BERY or ATR: Which Is the Better Value Stock Right Now?

Zacks

Investors looking for stocks in the Containers – Paper and Packaging sector might want to consider either Berry Global (BERY) or AptarGroup (ATR). But which of these two stocks offers value investors a better bang for their buck right now? We’ll need to take a closer look.

There are plenty of strategies for discovering value stocks, but we have found that pairing a strong Zacks Rank with an impressive grade in the Value category of our Style Scores system produces the best returns. The proven Zacks Rank puts an emphasis on earnings estimates and estimate revisions, while our Style Scores work to identify stocks with specific traits.

Currently, Berry Global has a Zacks Rank of #2 (Buy), while AptarGroup has a Zacks Rank of #3 (Hold). This system places an emphasis on companies that have seen positive earnings estimate revisions, so investors should feel comfortable knowing that BERY is likely seeing its earnings outlook improve to a greater extent. However, value investors will care about much more than just this.

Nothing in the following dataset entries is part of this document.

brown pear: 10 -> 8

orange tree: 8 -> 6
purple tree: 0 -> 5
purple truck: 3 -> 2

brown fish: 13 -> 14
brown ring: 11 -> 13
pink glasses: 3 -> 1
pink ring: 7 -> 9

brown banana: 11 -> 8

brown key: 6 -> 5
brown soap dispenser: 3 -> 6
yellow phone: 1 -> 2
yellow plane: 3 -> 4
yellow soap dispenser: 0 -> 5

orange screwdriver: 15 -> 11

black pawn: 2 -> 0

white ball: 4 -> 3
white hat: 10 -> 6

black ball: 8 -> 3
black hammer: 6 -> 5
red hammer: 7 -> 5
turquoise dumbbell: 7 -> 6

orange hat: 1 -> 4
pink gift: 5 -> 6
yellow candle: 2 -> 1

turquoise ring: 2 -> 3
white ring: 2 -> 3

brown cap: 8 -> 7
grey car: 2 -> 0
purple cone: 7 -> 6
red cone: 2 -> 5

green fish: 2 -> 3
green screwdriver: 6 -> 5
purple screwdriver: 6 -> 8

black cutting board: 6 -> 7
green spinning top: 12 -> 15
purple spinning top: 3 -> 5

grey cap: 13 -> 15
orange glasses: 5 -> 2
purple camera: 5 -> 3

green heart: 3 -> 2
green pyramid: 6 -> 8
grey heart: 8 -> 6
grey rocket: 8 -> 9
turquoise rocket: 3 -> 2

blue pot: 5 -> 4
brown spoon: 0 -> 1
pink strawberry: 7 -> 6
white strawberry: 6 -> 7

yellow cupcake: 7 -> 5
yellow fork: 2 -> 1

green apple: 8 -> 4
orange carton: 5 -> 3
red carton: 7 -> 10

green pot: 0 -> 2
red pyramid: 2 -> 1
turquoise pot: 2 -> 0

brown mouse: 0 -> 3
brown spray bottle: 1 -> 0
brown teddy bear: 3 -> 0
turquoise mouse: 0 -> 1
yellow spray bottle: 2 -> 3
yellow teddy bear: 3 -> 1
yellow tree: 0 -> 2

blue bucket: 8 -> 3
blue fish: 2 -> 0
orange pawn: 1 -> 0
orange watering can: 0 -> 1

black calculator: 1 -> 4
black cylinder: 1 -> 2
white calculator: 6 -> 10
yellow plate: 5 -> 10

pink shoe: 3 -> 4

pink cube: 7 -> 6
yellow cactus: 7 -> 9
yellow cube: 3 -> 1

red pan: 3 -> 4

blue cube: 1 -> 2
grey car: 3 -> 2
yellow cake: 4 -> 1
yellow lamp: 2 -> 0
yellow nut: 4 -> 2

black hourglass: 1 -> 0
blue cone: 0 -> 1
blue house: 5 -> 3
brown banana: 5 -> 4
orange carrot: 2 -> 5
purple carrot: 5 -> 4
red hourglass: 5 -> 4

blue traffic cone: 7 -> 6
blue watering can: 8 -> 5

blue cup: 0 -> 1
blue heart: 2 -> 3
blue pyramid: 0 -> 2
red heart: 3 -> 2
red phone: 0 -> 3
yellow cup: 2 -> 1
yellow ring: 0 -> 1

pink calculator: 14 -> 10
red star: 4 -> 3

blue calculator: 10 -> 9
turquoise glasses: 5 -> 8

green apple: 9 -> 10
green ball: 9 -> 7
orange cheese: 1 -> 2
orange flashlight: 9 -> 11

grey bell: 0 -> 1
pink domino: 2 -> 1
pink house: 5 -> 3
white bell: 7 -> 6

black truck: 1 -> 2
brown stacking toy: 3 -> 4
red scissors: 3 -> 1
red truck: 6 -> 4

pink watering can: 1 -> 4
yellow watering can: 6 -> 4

Value investors also tend to look at a number of traditional, tried-and-true figures to help them find stocks that they believe are undervalued at their current share price levels.

The Value category of the Style Scores system identifies undervalued companies by looking at a number of key metrics. These include the long-favored P/E ratio, P/S ratio, earnings yield, cash flow per share, and a variety of other fundamentals that help us determine a company’s fair value.

BERY currently has a forward P/E ratio of 12.64, while ATR has a forward P/E of 22.89. We also note that BERY has a PEG ratio of 0.76. This popular figure is similar to the widely-used P/E ratio, but the PEG ratio also considers a company’s expected EPS growth rate. ATR currently has a PEG ratio of 2.69.

Another notable valuation metric for BERY is its P/B ratio of 4.44. The P/B is a method of comparing a stock’s market value to its book value, which is defined as total assets minus total liabilities. By comparison, ATR has a P/B of 4.49.

These metrics, and several others, help BERY earn a Value grade of A, while ATR has been given a Value grade of D.

BERY has seen stronger estimate revision activity and sports more attractive valuation metrics than ATR, so it seems like value investors will conclude that BERY is the superior option right now.